I do not accept the answer ‘it’s too much work’. It’s not Work when you mean it.

5 comments:

Molly Malone said...

"But I’m suspicious of Faith and Values language because I don’t tend to believe the person who’s using it. The conservatives use it to hide their power and the left is using it to hide our rage."

... amen, sister. But what disconcerts me more is that that language, for whatever it hides, is ultimately fearmongering and demagogurey.

I have felt for darned nigh two decades now that if the Republican party spent half as much time actually DOING some of the Gospel instead of just jawing on about it, my fellow countrymen would be in better shape. And frankly, I'm just as concerned about religious rhetoric coming from the Left degrading into so much theatrical piety as well.

During the '04 campaign, a church friend of mine worked on Kerry's religious communication and outreach committee. I remember asking her how the Democrats can appeal to people's faithfulness without stooping to the phariseeical pigeonholing ("you can't be a liberal AND a Christian!" as if God makes those distinctions) that I've seen coming from the religious right for years. She said she felt that was the biggest challenge.

I think that's what scares me most about the Democratic party, and organized liberal political groups waking up to the faithful Christians (among others) in their midst: it would be so easy to slip into the mode of "God likes my dove better than your dove."

I think ultimately I agree with you. Change the language to WORK. Enact a vernacular. Physicalize the grammar, don't just yadda yadda. Notice Jesus said, "Let you light so shine before men that they will see your GOOD WORKS and glorify your father who is in heaven." Not, "hey, God loves lip service; why don't you all just ramble on?"

Anonymous said...

i agree with you completely, ding!

‘authentic love is not ‘help’ — not giving Christmas baskets — but working for political, social, and economic justice, which always means a redistribution of power.

yes, YES.

Anonymous said...

Excellent post that dovetails quite nicely with the sermon today at my church, that was all about the relationship between religion and politics.

But first, I gotta say that molly malone's "hey, God loves lip service; why don't you all just ramble on?" really struck my funny bone. I'm still grinnin'.

Our sermon today was all about how God cannot be "domesticated," by which my pastor meant "put on a leash" in the service of this or that political party or agenda. Do we need to work to see our values, inspired by our religious traditions, realized in the workings of our government? Absolutely. Does doing this mean that we can claim God is on our side? Absolutely not. Or at least, God is not any more on our side than God is on anybody else's. It seems so obvious as to hardly merit mention that God loves all of God's creation, and yet all of us (maybe especially liberals) have a hard time remembering this. The kind of work that you talk about involves getting out and talking to, and working with, other people. There is no better way to remind ourselves that those "others" are just as much a part of God's creation as we ourselves. Sure, the religious right has a big problem in this area, but given the great big log in my own liberal eye I suspect my energies would be best spent just getting to work.

Delia Christina said...

precisely.

i think this religious left/right conversation would change significantly if we took a look at it from those terms - not from the POV of 'who's way is better' - but through the lens of 'how can we work for social justice'?

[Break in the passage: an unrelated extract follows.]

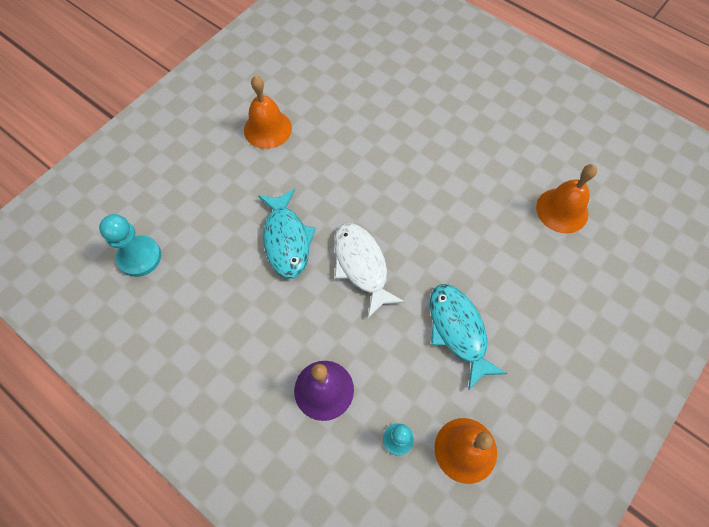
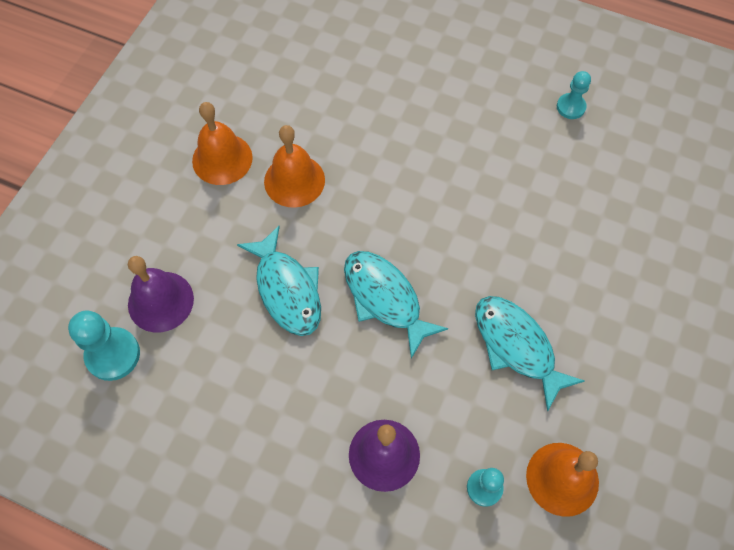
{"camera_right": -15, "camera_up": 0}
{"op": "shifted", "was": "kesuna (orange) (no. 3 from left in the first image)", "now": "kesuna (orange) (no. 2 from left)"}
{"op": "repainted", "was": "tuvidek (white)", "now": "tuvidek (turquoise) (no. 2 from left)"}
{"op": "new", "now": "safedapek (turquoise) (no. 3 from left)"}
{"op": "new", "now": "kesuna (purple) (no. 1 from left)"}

this is a goal that encompasses more than salvation, i think. i don't think that salvation is a poor goal, in itself. by no means.

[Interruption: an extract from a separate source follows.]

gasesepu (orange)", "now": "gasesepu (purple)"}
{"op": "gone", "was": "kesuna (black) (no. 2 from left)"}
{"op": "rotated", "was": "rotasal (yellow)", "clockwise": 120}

but it would be nice if we concentrated on the work of it, rather than how it's going to play down in peoria with the religious folk.

Delia Christina said...

Does doing this mean that we can claim God is on our side? Absolutely not. Or at least, God is not any more on our side than God is on anybody else's.

i wish i had time to unpack this right now. (damn this office!)

but this is a provocative statement and one that needs more attention, when it comes to how we use God in public or to bolster whatever positions we have.